Now you can see clearly - same code, same hyperparameters, different data, different results. The data change caused the accuracy drop. Without data versioning, you'd be guessing.

Data Validation Before Versioning

Versioning bad data is worse than not versioning at all. Before committing a new data version, validate it:

Schema checks
Do all expected columns exist? Are data types correct? Are there unexpected null values in required fields?

Statistical checks
Has the distribution of key features changed significantly? Are there sudden spikes or drops in row counts? Do value ranges make sense?

Consistency checks
Do foreign keys still resolve? Are categorical values from the expected set? Are timestamps in the right timezone?

Tools like Great Expectations or custom validation scripts can automate these checks. Run them before dvc add, not after.

New data arrives
     ↓
Run validation checks
     ↓
If valid → dvc add → git commit → dvc push
If invalid → alert → investigate → fix → retry

Version your data, but validate it first. A versioned dataset full of garbage is still garbage - it's just reproducible garbage.

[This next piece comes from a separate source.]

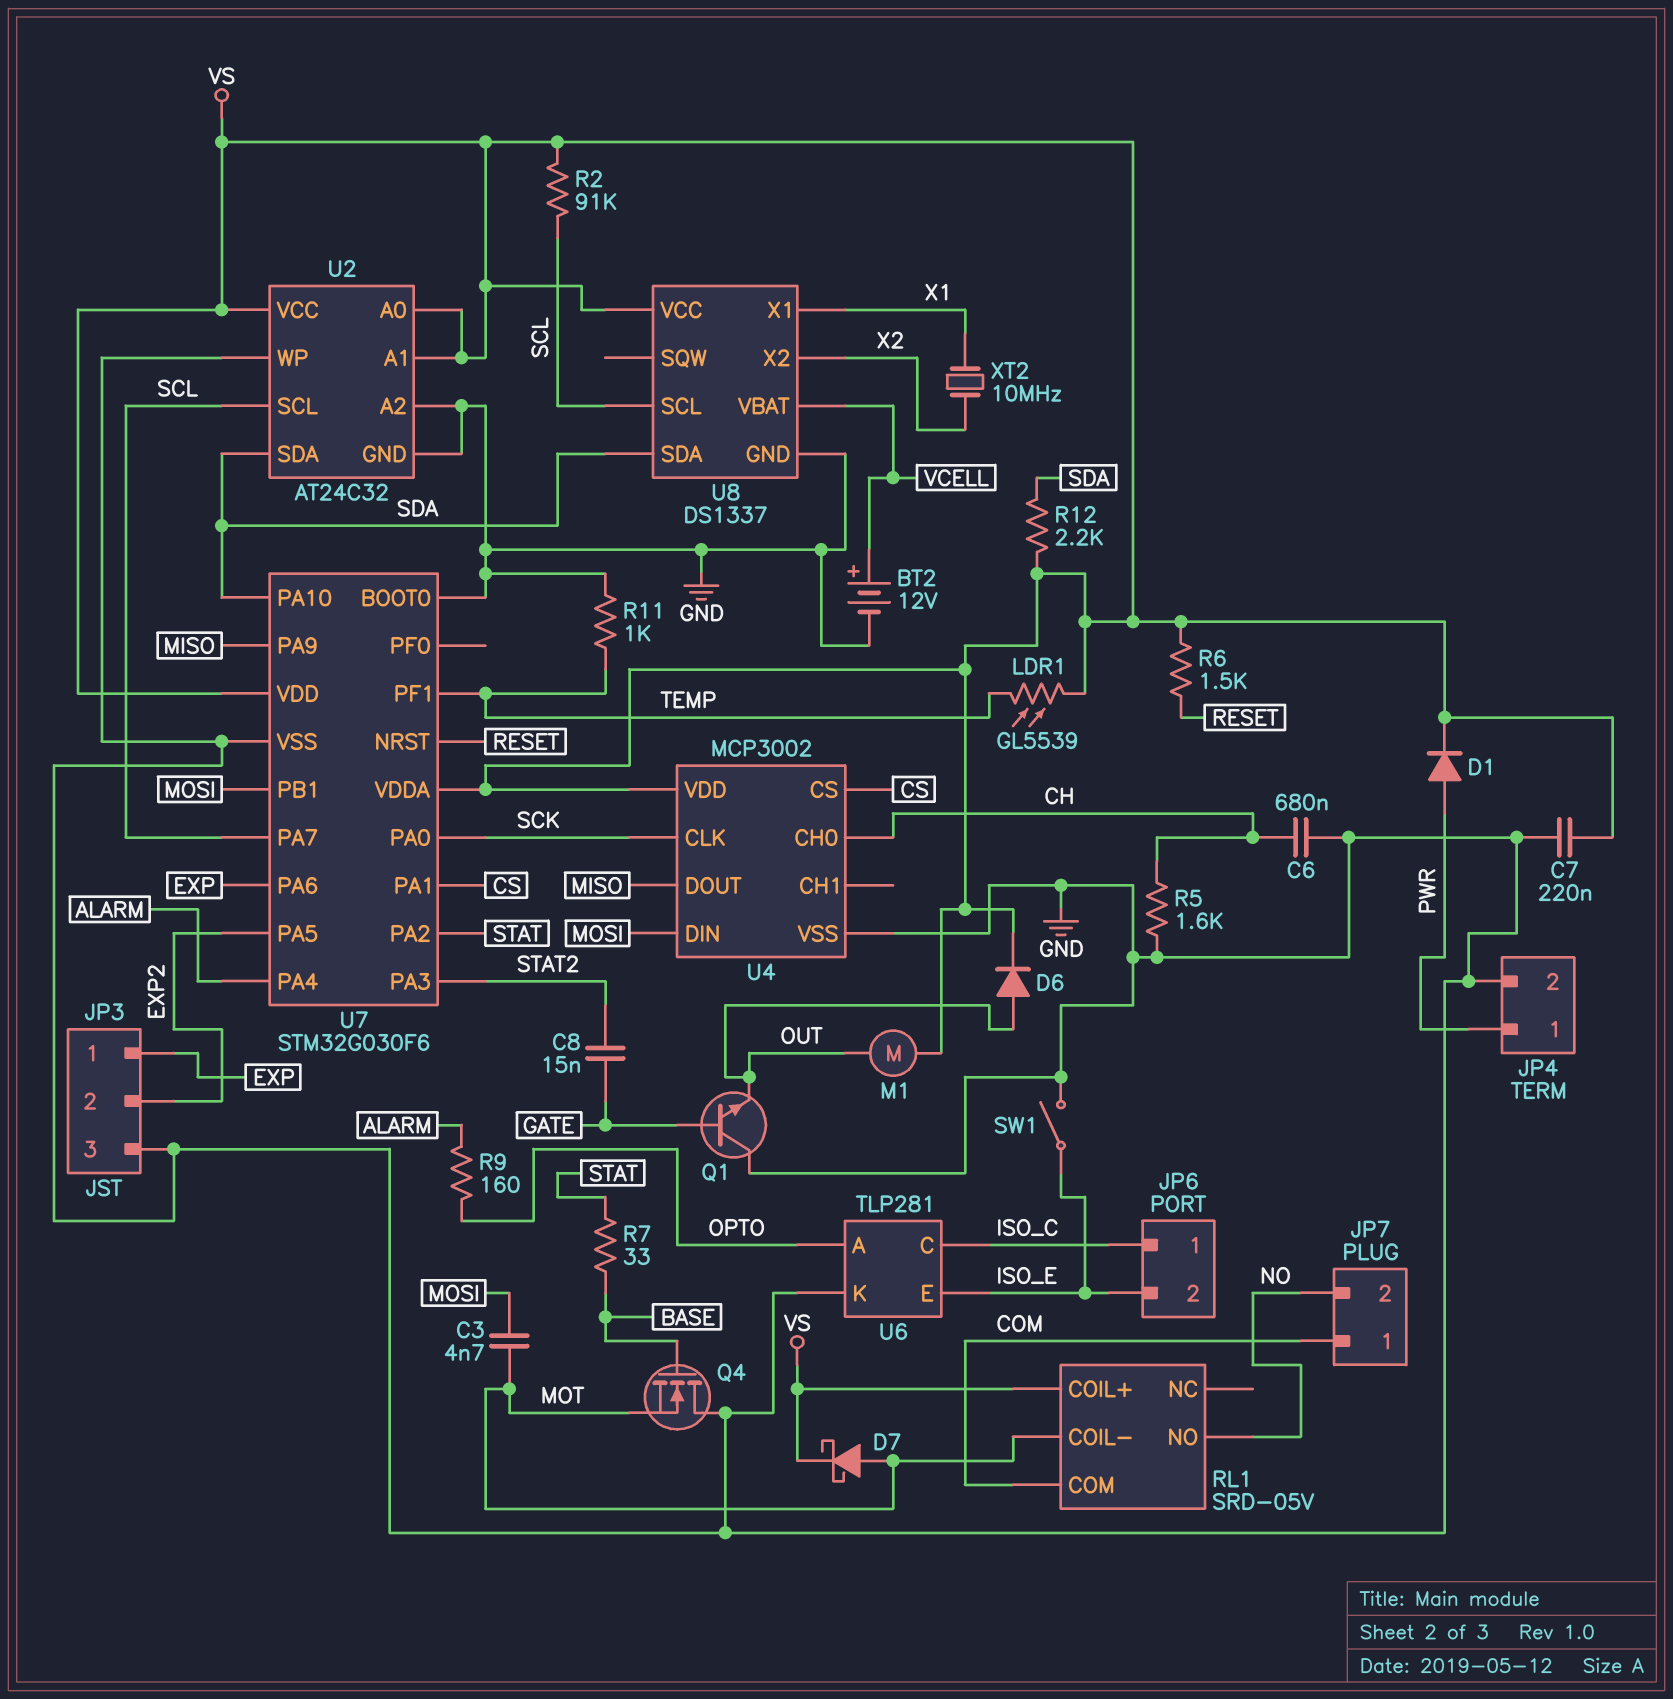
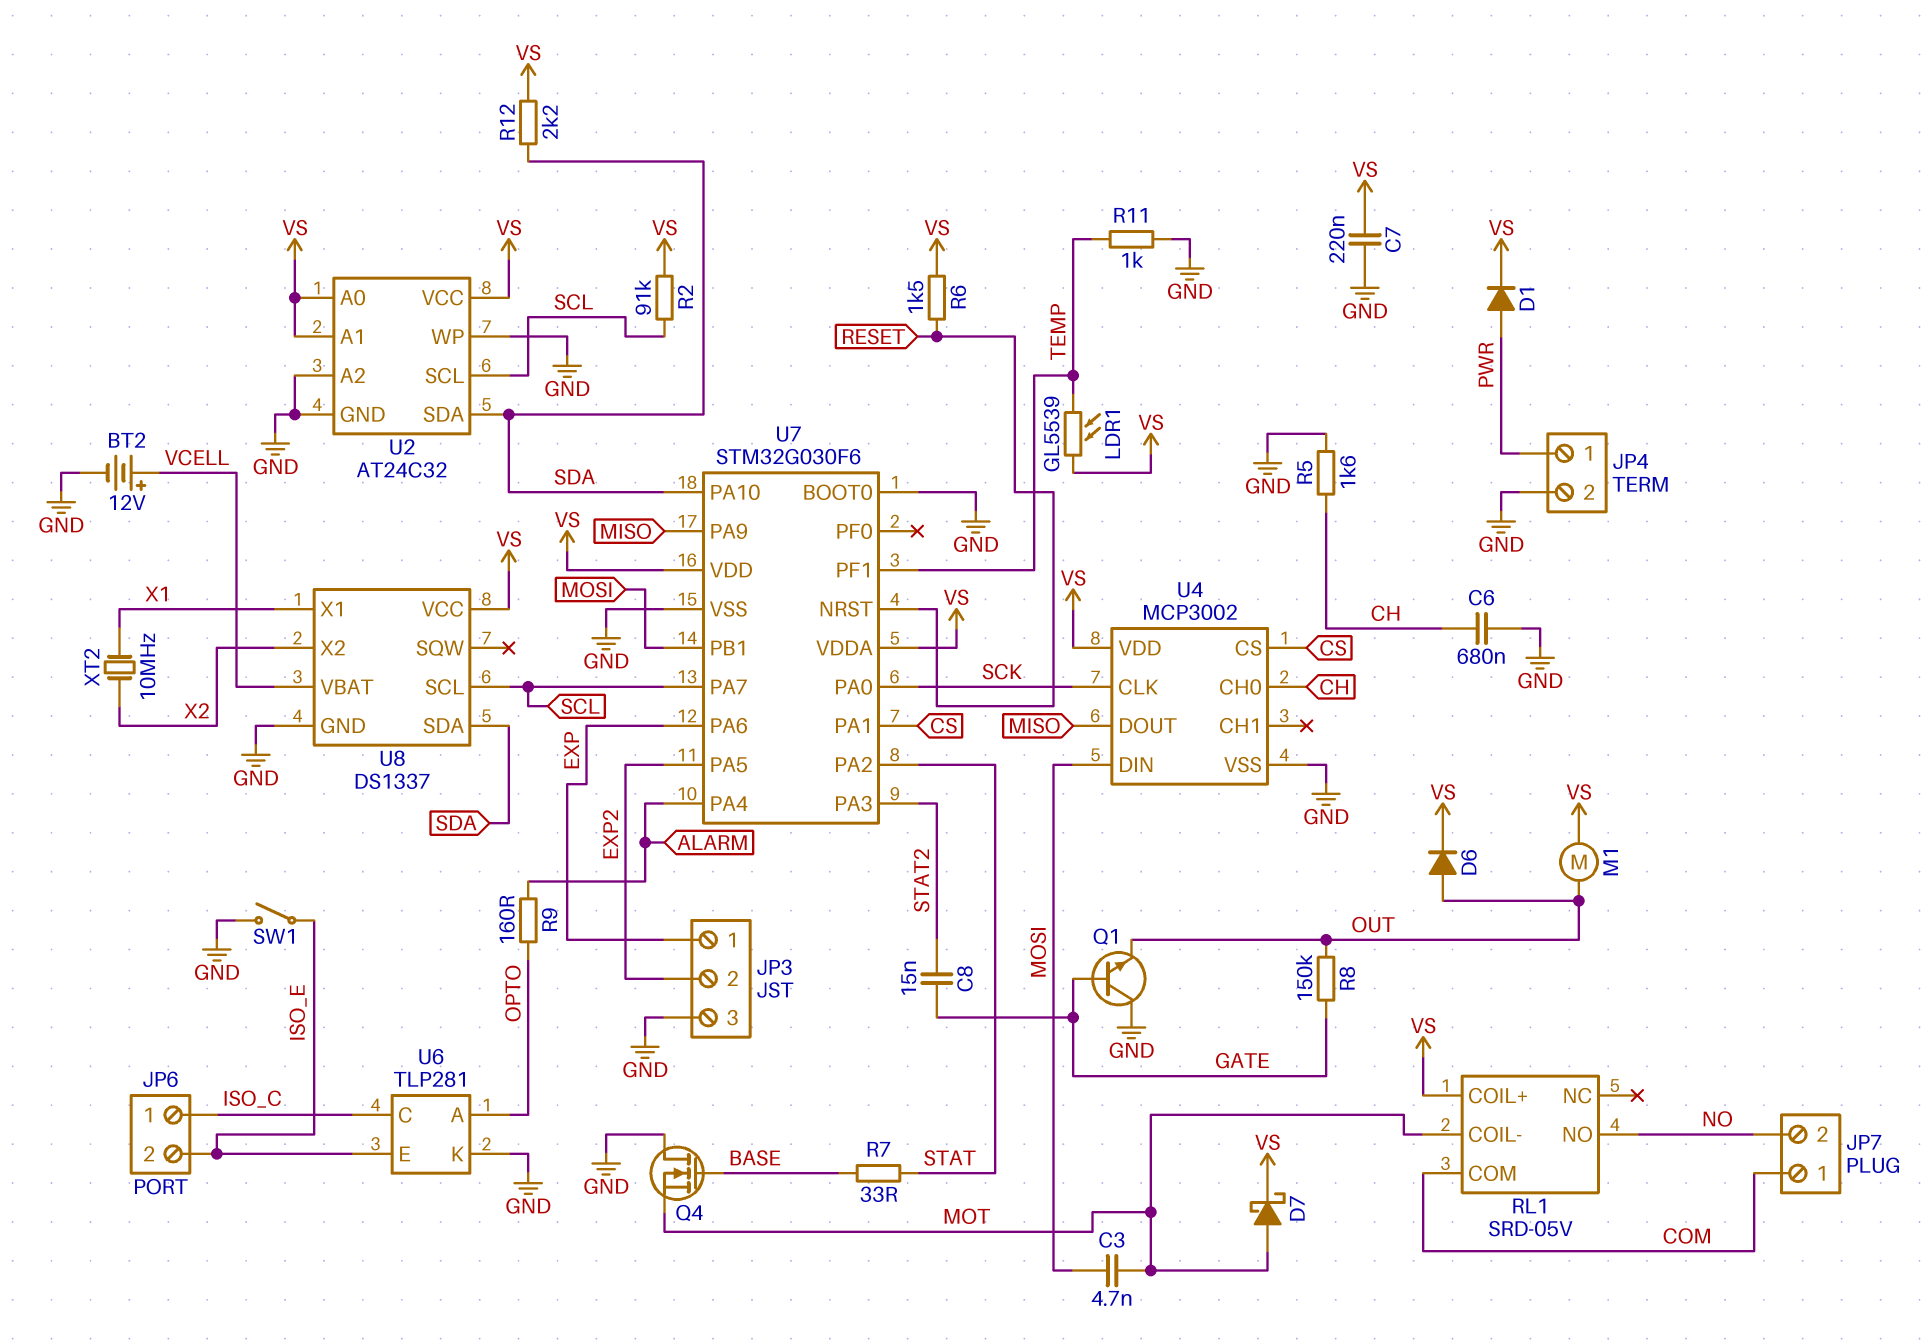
R8: none -> 150k (GATE, OUT)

Beyond DVC - Other Approaches

DVC is the most popular tool, but not the only approach:

LakeFS
A Git-like interface for object storage. Works directly with S3-compatible storage. Good for teams that work with very large datasets and want branching at the storage level.

Delta Lake
Adds versioning and ACID transactions to data lakes. Common in Spark/Databricks environments. Tracks changes at the row level, not the file level.

Git LFS
Git Large File Storage. Simpler than DVC but less ML-specific. Good for versioning a few large files, not for complex data pipelines.

Cloud-native solutions
Azure ML Datasets, AWS SageMaker Feature Store, and Google Vertex AI Datasets all have built-in versioning. Simpler if you're already committed to one cloud provider.

How to choose

Small team, few datasets, already using Git → DVC
Large data lake, Spark-heavy → Delta Lake
Need storage-level branching → LakeFS
Already on a cloud ML platform → Use the built-in versioning
Just a few large files → Git LFS

Common Mistakes

Not versioning data at all - The most common mistake. "We'll figure it out later" turns into "we can't reproduce any of our models."
Storing data in Git directly - Works until the dataset grows past 100MB, then the repo becomes unusable.
Versioning only the final dataset - Version the raw data too. If the preprocessing pipeline has a bug, you need the original data to reprocess.
No validation before versioning - A corrupted dataset gets versioned, models get trained on it, and nobody knows when the data went bad.
Forgetting to push - You dvc add and git commit but forget dvc push. Your teammate pulls the code, runs dvc pull, and gets nothing.
No access control on remote storage - Anyone with repo access can overwrite data in the remote store. Set up proper permissions.

Key Takeaways

Data versioning is not optional for production ML - Without it, you can't reproduce, compare, or debug models
Git is for code, DVC is for data - They work together, each doing what it's designed for
Every commit should map to an exact dataset - Code version + data version = reproducible experiment
Validate before versioning - Bad data should be caught, not preserved
Start with DVC - It's the simplest path for most teams, and you can switch later if needed
Version raw data too - Not just the processed version

If you can't reproduce the data, you can't reproduce the model. Data versioning makes both possible.